Until a few years ago, most people did not recognize the importance of honey bees. Sure everyone knew the story of the “birds and the bees” and understood that bees pollinated flowers, but it was not until the autumn of 2006 that the public came to understand a very important fact: 71 of the 100 most important food crops worldwide depend on pollination by bees. These crops include nuts such as almonds, walnuts, and cashews, fruits such as avocados, lemons, limes, blueberries, grapes, and apples, and vegetables including onions, broccoli, pumpkins, celery, tomatoes, and carrots. Soybeans, cotton, sunflowers, and alfalfa also rely on pollination. In 2012, the value of crops pollinated by bees was estimated at nearly $15 billion in the USA alone.
Recently, honey bee populations have seen a decline. Since 2006, scientists have used the term Colony Collapse Disorder (CCD) to describe the problem. The main symptom of CCD is a very low number of adult honey bees in the hive. There is usually a live queen and, mysteriously, no sign of dead honey bees. Sometimes there is still honey in the hive, and immature bees are present. A virus-transmitting parasite of honey bees, Varro mites, is often found in hives experiencing CCD.
It remains unknown if mites cause CCD or simply thrive in weakened colonies. Beyond parasites, scientists are looking to other causes of CCD including pathogens like viruses and bacteria. Some believe the widespread use of potent fungicides weaken the bees and make them more likely to succumb to parasites. Another culprit is the ongoing loss of native habitat where wild honey bees are also experiencing CCD.

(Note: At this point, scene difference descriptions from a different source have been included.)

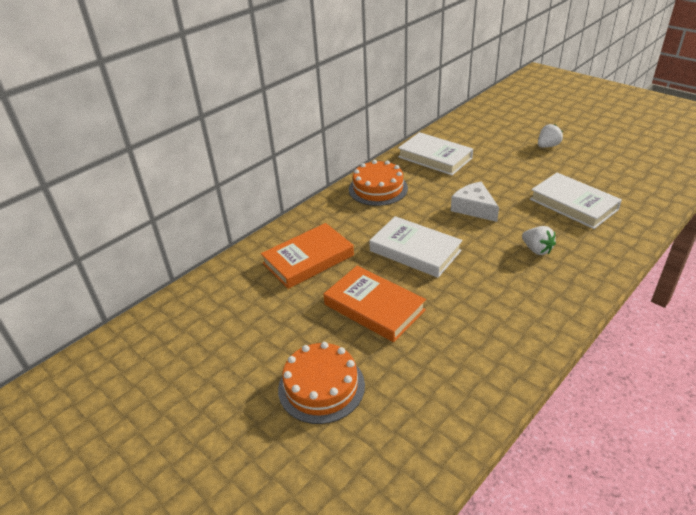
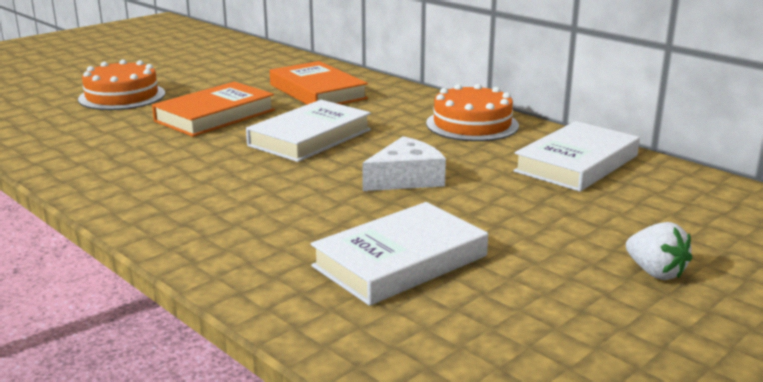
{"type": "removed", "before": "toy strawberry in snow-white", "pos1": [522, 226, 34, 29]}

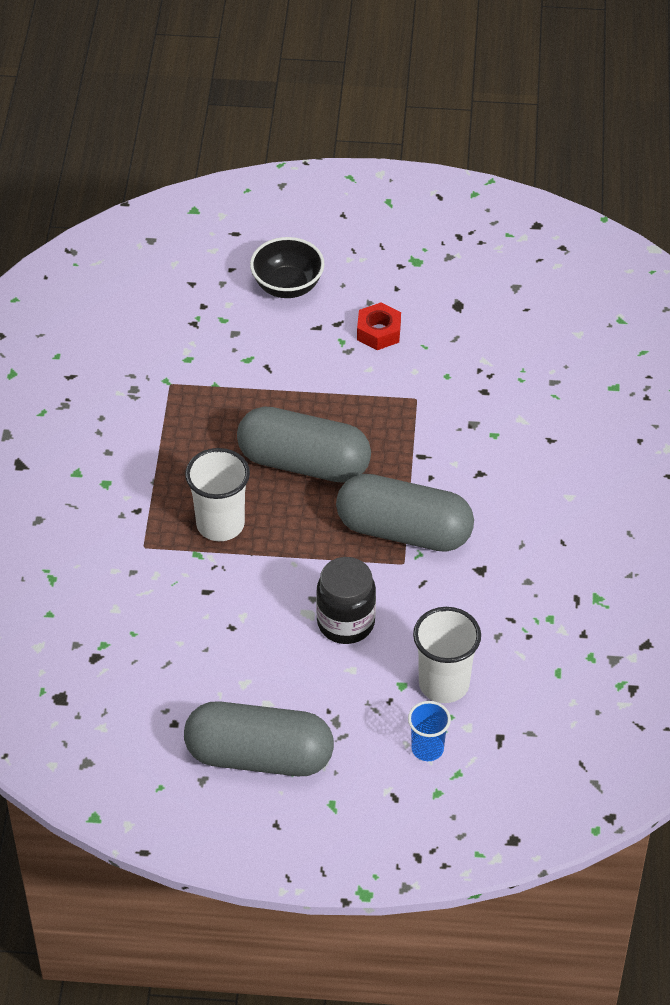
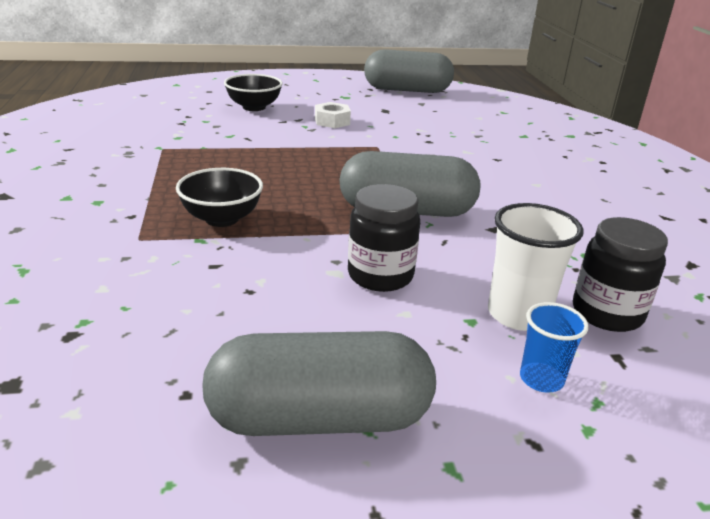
{"type": "added", "after": "jam jar in ebony", "pos2": [573, 217, 95, 115]}
{"type": "moved", "before": "pill in gray", "pos1": [237, 407, 134, 76], "pos2": [364, 49, 90, 44]}
{"type": "replaced", "before": "tumbler in snow-white", "after": "bowl in ebony", "pos1": [185, 448, 65, 93], "pos2": [176, 168, 87, 59]}
{"type": "recoloured", "before": "nut in crimson", "after": "nut in snow-white", "pos1": [357, 302, 44, 48], "pos2": [315, 102, 36, 26]}

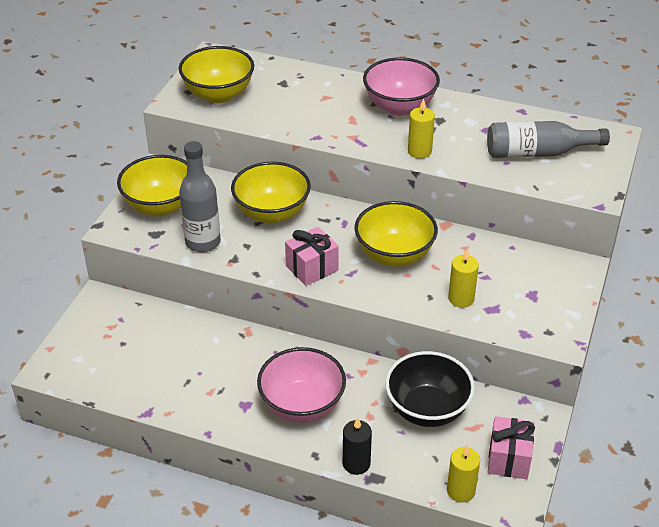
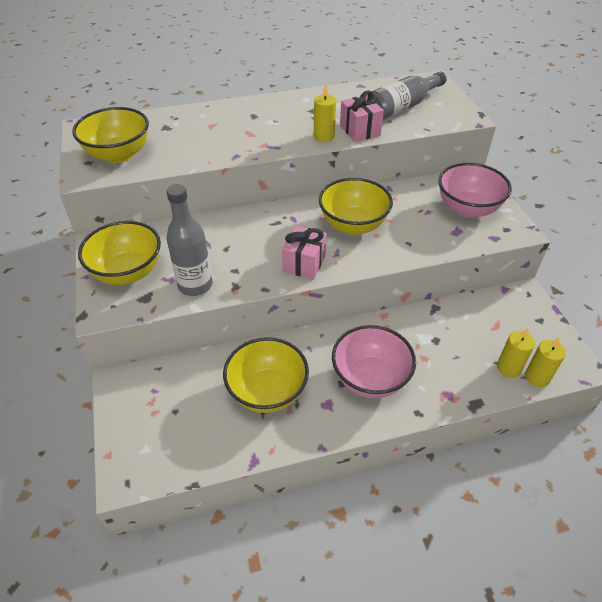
{"type": "removed", "before": "wax candle in ebony", "pos1": [343, 417, 29, 58]}
{"type": "removed", "before": "bowl in ebony", "pos1": [385, 351, 90, 76]}
{"type": "moved", "before": "bowl in golden", "pos1": [231, 162, 80, 62], "pos2": [223, 337, 86, 76]}
{"type": "moved", "before": "bowl in rose-pink", "pos1": [363, 57, 77, 59], "pos2": [438, 163, 74, 55]}
{"type": "moved", "before": "wax candle in golden", "pos1": [448, 249, 31, 59], "pos2": [497, 328, 38, 50]}
{"type": "moved", "before": "wrapped gift in rose-pink", "pos1": [488, 416, 47, 63], "pos2": [340, 91, 44, 51]}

While no one is knows exactly what is causing CCD, between 2006 and 2012, beekeepers reported losing about 1/3 of their hives each winter. If such losses continue, they could threaten the entire bee pollination industry. While not all honey bees will die, the cost of rising crop pollination services will push food prices ever higher. CCD is a complex issue with widespread consequences. But scientists and agricultural researchers are hard at work studying the issue and, hopefully, a solution will soon be found.